At its core, the “CERN invented WWW” argument is a “Basic research pays off in unexpected ways” argument, and in that sense, it’s fine. The problem is, it’s not anything more than that– its fine as an argument for funding basic research as a general matter, but it’s not an argument for anything in particular.

What bugs me is now when it’s used as a general “Basic research is good” argument, but that it’s used as a catch-all argument for giving particle physicists whatever they want for whatever they decide they want to do next. It’s used to steamroll past a number of other, perfectly valid, arguments about funding priorities within the general area of basic physics research, and that gets really tiresome.

Inventing WWW is great, but it’s not an argument for particle physics in particular, precisely because it was a weird spin-off that nobody expected, or knew what to do with. In fact, you can argue that much of the impact of the Web was enabled precisely because CERN didn’t really understand it, and Time Berners-Lee just went and did it, and gave the whole thing away. You can easily imagine a different arrangement where Web-like network technologies were developed by people who better understood the implications, and operated in a more proprietary way from the start.

As an argument for funding particle physics in particular, though, the argument undermines itself precisely due to the chance nature of the discovery. Past performance does not guarantee future results, and the fact that CERN stumbled into a transformative discovery once doesn’t mean you can expect anything remotely similar to happen again.

The success of the Web is all too often invoked as a way around a very different funding argument, though, where it doesn’t really apply, which is an argument about the relative importance of Big Science. That is, a side spin-off like the Web is a great argument for funding basic science in general, but it doesn’t say anything about the relative merits of spending a billion dollars on building a next-generation particle collider, as opposed to funding a thousand million-dollar grants for smaller projects in less abstract areas of physics.
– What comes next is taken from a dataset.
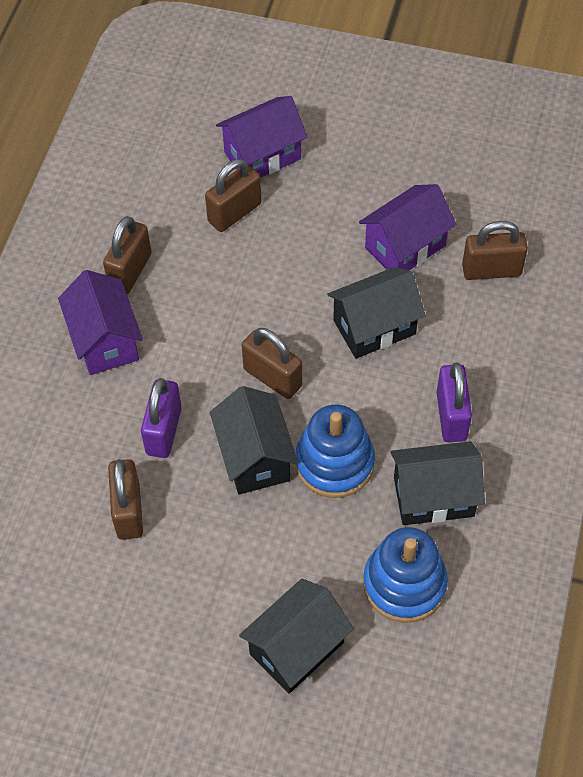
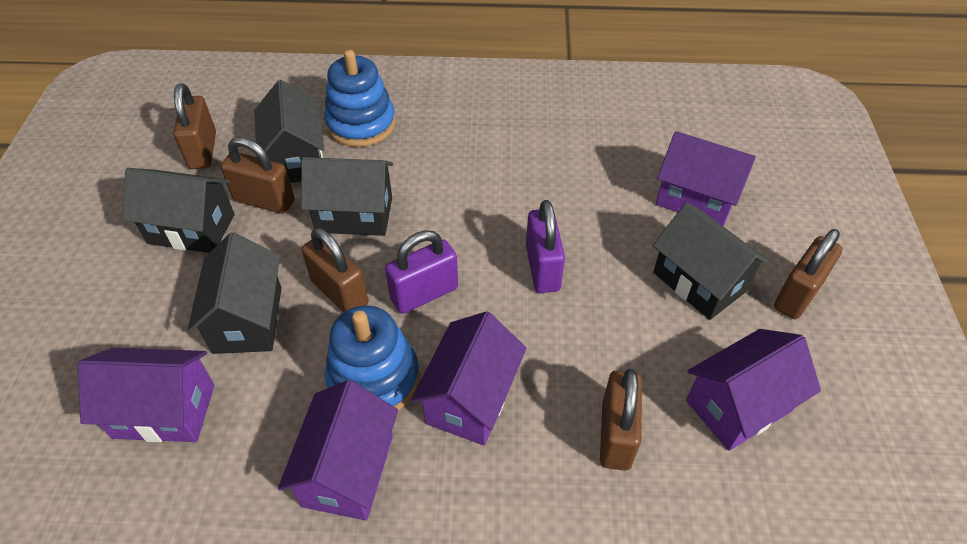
black house: 4 -> 5
purple house: 3 -> 5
There are arguments that go both ways on that, and none of them have anything to do with the Web. On the Big Science side, you can argue that working at an extremely large scale necessarily involves pushing the limits of engineering and networking and working in those big limits might offer greater opportunities for discovery. On the small-science side, you can argue that a greater diversity of projects and researchers offers more chances for the unexpected to happen compared to the same investment in a single enormous project.

I’m not sure what the right answer to that question is– given my background, I’m naturally inclined toward the “lots of small projects (in subfields like the one I work in)” model, but I can see some merit to the arguments about working at scale. I think it is a legitimate question, though, one that needs to be considered seriously, and not one that can be headed off by using WWW as a Get Funding Forever trump card for particle physics.